The report in question looked retrospectively at what happened to 108 GGOs or partially solid nodules (less than 50% solid, more than half hazy and non-solid-appearing on chest CT) in 61 patients, some of whom had a prior history of a resected lung cancer, and some of whom had multiple foci of lung lesions. This wasn't a typical population that we'd define as high risk for lung cancer in North America: 2/3 were women, and 2/3 were never-smokers. Though they included lesions up to 3 cm, nearly 2/3 (64%) were 1 cm or smaller in diameter, and another 31% were 1.1 to 2 cm.
With a median follow-up of 4.2 years, they found that 39 of the 108 lesions either became larger (29) and/or increased in their solid component (17); the others remained stable (within 1 mm) over time, which in some cases went out a decade or longer. Because this was a retrospective review, they didn't have a fixed protocol for when or how to do surgery or other interventions, but over the period of follow-up, 21 patients with 26 lesions underwent surgery. The authors report that in most cases, they turned out to be a pre-malignant lesion like atypical adenomatous hyperplasia (AAH) or AIS or perhaps MIA. Though they don't speak to the survival, the implication is that these patients all did very well, though I suspect the patients who didn't undergo surgery also did extremely well. Notably, 19 of the 21 tumors (90%) tested for an EGFR mutation were positive, further underscoring that this is a very specific population in Japan that can't be readily extrapolated to a global population.
The main point of their report was that all of the lesions that demonstrated any change in size or increased solid component did so within 3 years of the start of follow-up, so that should probably be an appropriate outer limit for regular repeat scans before relaxing some and feeling that it's unlikely the lesion(s) in question will change with longer follow-up. That's consistent with the general guidelines: though there's some variability among the different professional groups, in most cases, 2-3 years of stability is considered to be sufficient to consider a lesion as benign.

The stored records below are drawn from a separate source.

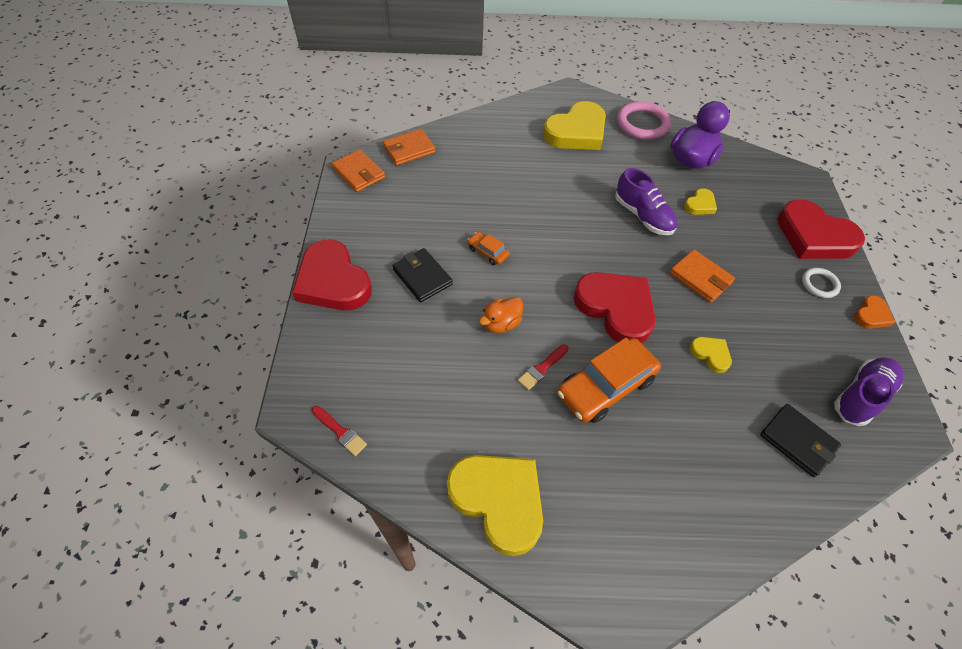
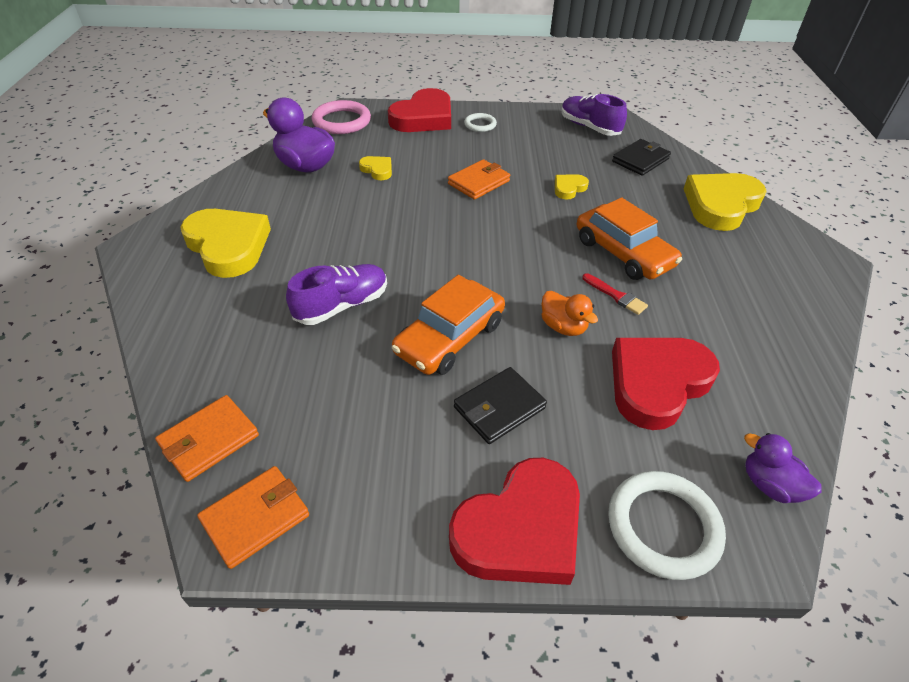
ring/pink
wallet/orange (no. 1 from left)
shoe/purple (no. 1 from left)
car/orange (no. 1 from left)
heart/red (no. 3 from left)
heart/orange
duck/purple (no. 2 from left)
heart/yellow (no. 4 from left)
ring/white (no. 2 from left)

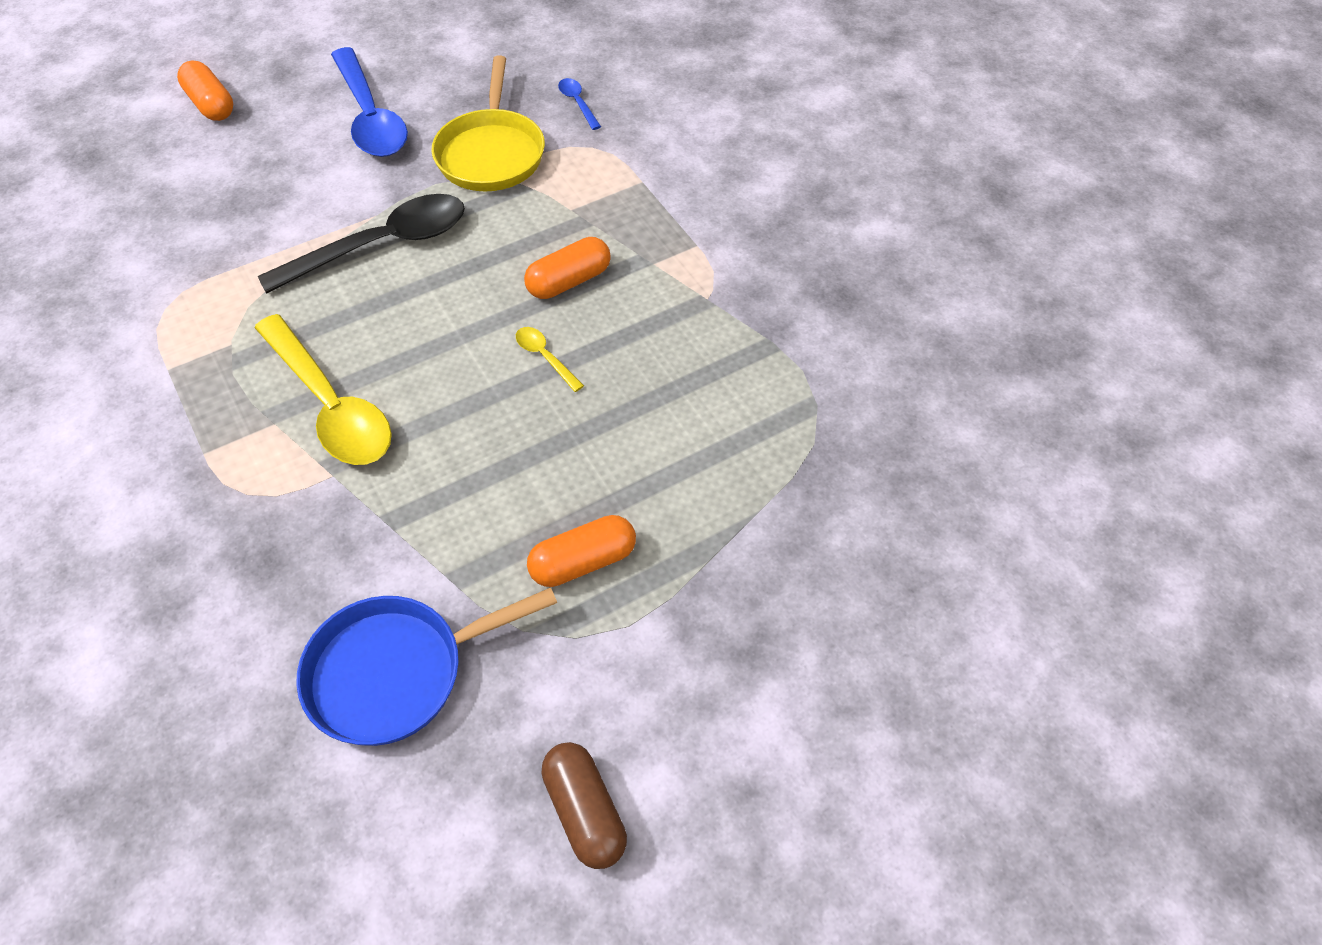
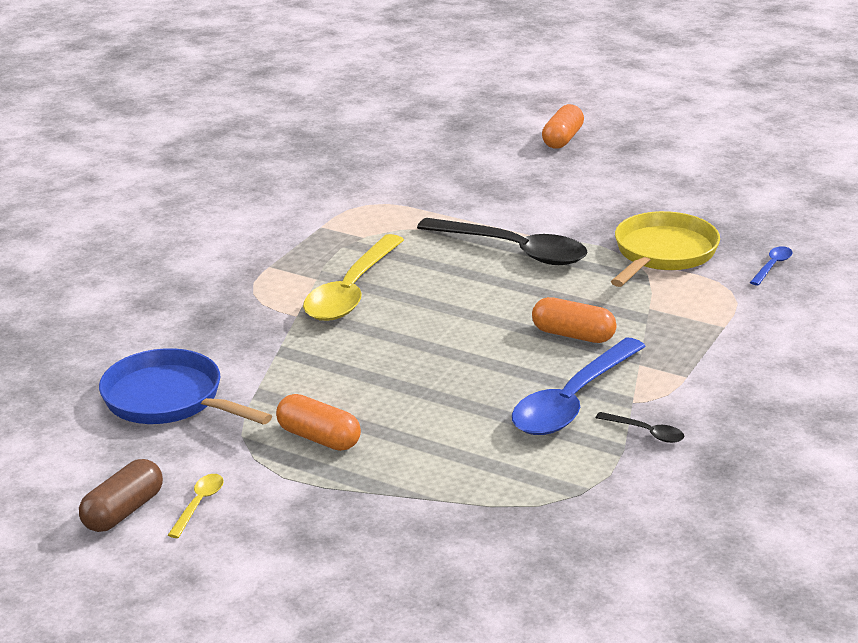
spoon/blue (no. 1 from left)
pan/yellow
spoon/yellow (no. 1 from left)
spoon/black (no. 2 from left)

What I think is also critically important is the distinction between an extremely slowly changing nodule, even one that is technically called an indolent cancer, and one that is actually a threat to a person's survival over the next few years, or perhaps EVER. What this report shows is that any lesion that doesn't change over three years is clinically insignificant. However, it doesn't say that a lesion that grows by 2 mm over 2.5 years is actually a threat: even if it's called a cancer technically, it might actually only become a problem if it grows over 40 more years.
We don't know that for sure, and our general mindset in cancer management is to treat everything in this realm aggressively. The danger, though, is that as we do more and more chest CTs for lung cancer screening or just because someone coughs once in the emergency room, we're going to find a lot of lung lesions that cause a great deal of anxiety, many follow-up scans, and potentially surgeries for a problem that is only a problem based its relationship as a cousin of a truly threatening cancer. It is important for doctors and patients to recognize the potential for "over-diagnosis" of clinically insignificant things, so that we don't have the treatment be far worse than the underlying disease.
This isn't to say that lung cancer isn't a terrifying disease that takes a heartbreaking toll, but rather that it's important to recognize the biologic variability in how different things that technically all fall under the broad term of "lung cancer" actually behave. We don't want to under-treat or over-treat patients. One important thing about this work is that it highlights that lung nodules can be amazingly stable for years and years, even in some people who have many of them. We may do more harm by going in with guns blazing to treat them.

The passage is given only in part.